Comment lire Le Capital de Marx ? Par Michael Heinrich (éditions Smolny)

Beaucoup de militants, et parmi eux souvent les plus jeunes, ont exprimé ces derniers temps leur intérêt pour les « fondamentaux » du marxisme. De fait, il serait illusoire et même dangereux de prétendre dépasser ou compléter Marx sans être au préalable passé par lui. La « pensée Marx » est, comme l’a fort bien dit Paul Boccara, une « matrice » et non un corps de doctrine figé : raison de plus pour étudier de près ce qui en fait la force et la fécondité.

Michael Heinrich, peu connu en France, est notamment l’auteur d’une belle biographie de Marx (Karl Marx et la naissance de la société moderne) ainsi que de plusieurs études consacrées à la genèse du Capital. Dans Comment lire le capital ?, il propose une explication ligne à ligne des points les plus saillants et les plus problématiques contenus dans les trois premiers chapitres du livre I du Capital.  Explication patiente et détaillée, parfois un peu traînante, et qui relève le plus souvent de la paraphrase. Mais explication efficace, d’une grande probité, et qui s’attache à ne rien laisser dans l’ombre.

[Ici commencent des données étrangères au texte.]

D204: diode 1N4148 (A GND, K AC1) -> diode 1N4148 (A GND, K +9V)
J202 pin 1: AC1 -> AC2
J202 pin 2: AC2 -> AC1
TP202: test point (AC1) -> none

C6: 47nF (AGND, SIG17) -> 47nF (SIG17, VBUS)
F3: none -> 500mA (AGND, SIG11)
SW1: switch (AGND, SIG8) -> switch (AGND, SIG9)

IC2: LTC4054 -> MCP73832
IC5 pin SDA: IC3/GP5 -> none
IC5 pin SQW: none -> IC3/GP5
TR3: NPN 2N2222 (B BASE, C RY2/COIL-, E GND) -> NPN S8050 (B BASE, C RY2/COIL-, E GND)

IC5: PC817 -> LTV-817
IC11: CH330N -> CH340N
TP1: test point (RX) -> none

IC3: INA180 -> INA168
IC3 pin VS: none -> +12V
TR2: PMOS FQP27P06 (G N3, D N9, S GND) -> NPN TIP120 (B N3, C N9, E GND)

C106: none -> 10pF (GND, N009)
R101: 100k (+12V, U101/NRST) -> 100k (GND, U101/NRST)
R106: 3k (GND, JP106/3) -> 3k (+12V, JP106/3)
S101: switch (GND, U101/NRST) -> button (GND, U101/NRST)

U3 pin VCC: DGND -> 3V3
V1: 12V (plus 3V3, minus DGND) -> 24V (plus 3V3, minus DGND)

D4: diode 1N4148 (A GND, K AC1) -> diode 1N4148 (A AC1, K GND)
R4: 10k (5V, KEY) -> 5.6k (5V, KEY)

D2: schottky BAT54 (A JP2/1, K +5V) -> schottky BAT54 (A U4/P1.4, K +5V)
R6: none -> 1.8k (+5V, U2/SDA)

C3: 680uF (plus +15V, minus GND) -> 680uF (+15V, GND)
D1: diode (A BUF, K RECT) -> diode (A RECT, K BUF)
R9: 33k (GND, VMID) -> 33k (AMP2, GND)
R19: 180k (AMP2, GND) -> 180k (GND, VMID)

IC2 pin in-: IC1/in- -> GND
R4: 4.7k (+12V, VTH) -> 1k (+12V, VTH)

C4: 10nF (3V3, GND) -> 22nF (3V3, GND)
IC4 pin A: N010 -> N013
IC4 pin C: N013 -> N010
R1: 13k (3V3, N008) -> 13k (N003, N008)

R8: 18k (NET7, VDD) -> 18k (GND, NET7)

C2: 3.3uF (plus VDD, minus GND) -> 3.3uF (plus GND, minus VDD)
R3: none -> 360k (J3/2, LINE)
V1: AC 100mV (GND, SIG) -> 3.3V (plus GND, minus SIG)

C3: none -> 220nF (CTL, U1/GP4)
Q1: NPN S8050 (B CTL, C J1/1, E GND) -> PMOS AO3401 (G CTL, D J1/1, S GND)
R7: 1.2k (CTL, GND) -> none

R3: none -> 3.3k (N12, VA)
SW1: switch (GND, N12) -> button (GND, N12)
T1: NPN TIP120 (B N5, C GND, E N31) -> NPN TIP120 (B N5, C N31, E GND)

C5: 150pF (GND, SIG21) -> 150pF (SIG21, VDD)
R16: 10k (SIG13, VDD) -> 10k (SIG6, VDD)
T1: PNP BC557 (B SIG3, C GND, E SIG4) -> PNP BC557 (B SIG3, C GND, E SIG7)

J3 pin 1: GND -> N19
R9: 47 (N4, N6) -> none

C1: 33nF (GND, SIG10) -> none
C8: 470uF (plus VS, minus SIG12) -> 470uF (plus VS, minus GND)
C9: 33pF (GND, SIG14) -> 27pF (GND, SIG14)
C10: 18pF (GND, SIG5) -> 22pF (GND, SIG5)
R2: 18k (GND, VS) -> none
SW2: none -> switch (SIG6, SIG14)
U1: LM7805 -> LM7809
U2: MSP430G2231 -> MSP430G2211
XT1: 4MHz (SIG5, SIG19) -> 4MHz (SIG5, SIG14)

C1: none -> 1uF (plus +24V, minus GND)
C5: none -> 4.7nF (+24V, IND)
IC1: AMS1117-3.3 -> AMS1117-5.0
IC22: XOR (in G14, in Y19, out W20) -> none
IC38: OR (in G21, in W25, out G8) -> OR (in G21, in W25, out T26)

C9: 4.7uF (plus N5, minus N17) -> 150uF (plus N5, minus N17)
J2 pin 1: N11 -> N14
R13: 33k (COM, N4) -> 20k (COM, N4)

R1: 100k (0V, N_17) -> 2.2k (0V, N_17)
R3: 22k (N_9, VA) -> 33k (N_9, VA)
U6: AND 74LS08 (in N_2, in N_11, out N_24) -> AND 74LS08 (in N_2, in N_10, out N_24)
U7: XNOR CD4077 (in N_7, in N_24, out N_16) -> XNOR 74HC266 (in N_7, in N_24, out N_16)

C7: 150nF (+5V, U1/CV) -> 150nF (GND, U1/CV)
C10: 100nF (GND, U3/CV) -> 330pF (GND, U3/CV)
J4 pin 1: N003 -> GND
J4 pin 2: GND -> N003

Heinrich a le grand mérite de faire connaître, pour les discuter, les objections qui ont été portées à l’analyse marxienne de la valeur, qu’il s’agisse de celles qui viennent spontanément au  lecteur non prévenu, ou à celles, plus élaborées en apparence, qu’ont formulées les économistes libéraux et notamment les marginalistes. Cela donne beaucoup de vie à ces parties du texte où l’auteur dépasse momentanément la simple paraphrase, sans céder à la tentation des polémiques faciles contre les « robinsonnades » de ceux pour qui le marché serait une création des marchands et non l’inverse.

On peut regretter, outre certaines lenteurs et lourdeurs, une maîtrise insuffisante par l’auteur du catégoriel philosophique mis en œuvre par Marx : si Heinrich donne, avec raison, toute leur portée aux images et aux métaphores qui émaillent le texte de Marx en des lieux stratégiques, il ne consent pas le même effort de rigueur quand il s’agirait d’analyser les catégories de « forme », de « base », d’ « expression », de « phénomène ». Le retravail opéré par Marx sur les catégories héritées de la « ci-devant philosophie » et notamment de Hegel aurait mérité un meilleur sort.

Tel qu’il est, ce livre constitue tout de même l’une des meilleurs introductions et invitations à la lecture de Marx, qu’il facilite vraiment.  Certains lui préféreront, c’est affaire de goût et de tempérament, le petit livre de Paul Boccara, Le Capital de Marx, son apport, son dépassement, éclatant exemple de la fécondité de la matrice marxienne pour expliquer une crise systémique prophétisée par Marx en son temps et bien réelle de nos jours. Sans doute les deux se complètent. Ni l’un ni l’autre toutefois ne sauraient se substituer à la lecture directe et sans filtre de l’œuvre de Marx.